No name or designation of any political party nor any words, designations, or emblems descriptive of a candidate or his political affiliation, or indicative of the method by which such candidate was nominated or certified, shall be printed under or after any nonpartisan candidate’s name which is printed on the ballot.

During the 2010 campaign, the Ohio Democratic Party (plaintiffs) challenged the constitutionality of this electoral system, arguing that First and Fourteenth Amendment rights were burdened by the law precluding the inclusion of judicial candidate party affiliation on the general election ballot. The district court determined that the burden was minimal and was outweighed by the state’s interest in minimizing partisanship in judicial elections. The district court granted the state’s motion for summary judgment and upheld Ohio’s judicial election system.

On appeal, the court again considered whether the plaintiffs’ First and Fourteenth Amendment rights were burdened by the prohibition in Revised Code 3505.04 and employed a balancing test to weigh “the character and magnitude of the asserted injury to the rights” of the Ohio Democratic Party and other plaintiffs against “the precise interests put forward by the State as justifications for the burden imposed” in the Revised Code.

The plaintiffs argued that voter drop off in Ohio judicial elections — which can range from 20 to 32 percent — is caused, at least in part, by the nonpartisan nature of these elections. Evidence before the district court also established that nonpartisan judicial elections have more voter drop off than other “low-information” partisan races.

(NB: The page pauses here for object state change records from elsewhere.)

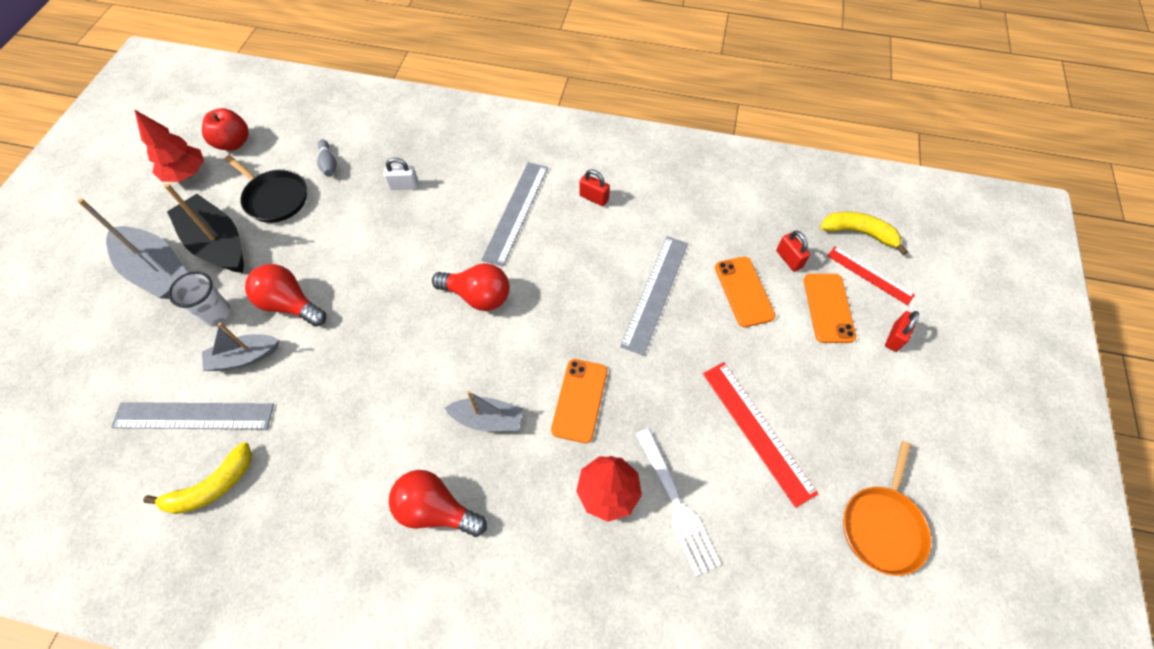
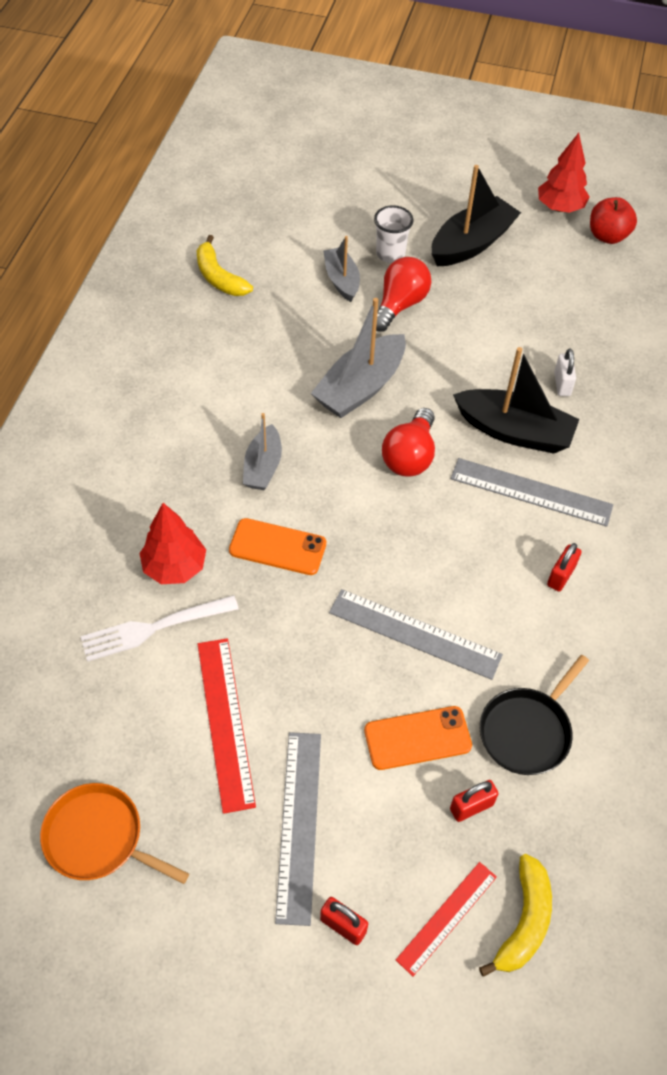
camera: 90 degrees right, 5 degrees down
(157, 271) = (437, 208): grey boat -> grey boat (360, 387)
(193, 416) = (284, 256): grey ruler -> grey ruler (298, 824)
(274, 198) = (534, 277): black pan -> black pan (527, 731)
(329, 164) = (587, 316): grey bowling pin -> none
(436, 509) = (177, 428): red light bulb -> none
(453, 220) = (514, 431): none -> black boat
(757, 431) = (226, 722): red ruler -> red ruler turned 75 degrees counterclockwise
(828, 308) = (391, 844): orange phone -> none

In upholding the lower court’s decision, the 6th Circuit Court noted that the burden on the plaintiffs’ rights is minimal and although partisan affiliation is prohibited on the general election ballot, there are other ample opportunities for political parties and candidates to provide voters with information about a candidate’s affiliation with and endorsement by a particular party. Political parties may endorse candidates and campaign on their behalf throughout the election season. The court also noted that the U.S. “Supreme Court has twice concluded that political parties do not have a First Amendment right to party designation of their nominees on a ballot.”

The court also recognized the important state interest in minimizing partisanship in judicial elections — an interest served by the prohibition contained in Revised Code 3505.04 — “by discouraging purely party-line voting and signaling to voters that judges are responsible only to the law and not to their political parties.” The plaintiffs, on the other hand, argued that the prohibition on the general election does not serve this purpose because judicial candidates are first selected on a partisan primary ballot and may continue to identify with their political party for the duration of the campaign. The 6th Circuit Court concluded, however, that Ohio’s election system is consistent with an approach that acknowledges a political party’s desire to want to elect their candidates, while incentivizing parties to nominate candidates that can win in a nonpartisan general election.

While the 2010 election that sparked this case has long been decided, the court’s decision provides clarity as Ohio prepares to elect judges in 2016.


[1] Ohio Council 8, et al. v. Husted, No. 14-3678, decided Feb. 11, 2016.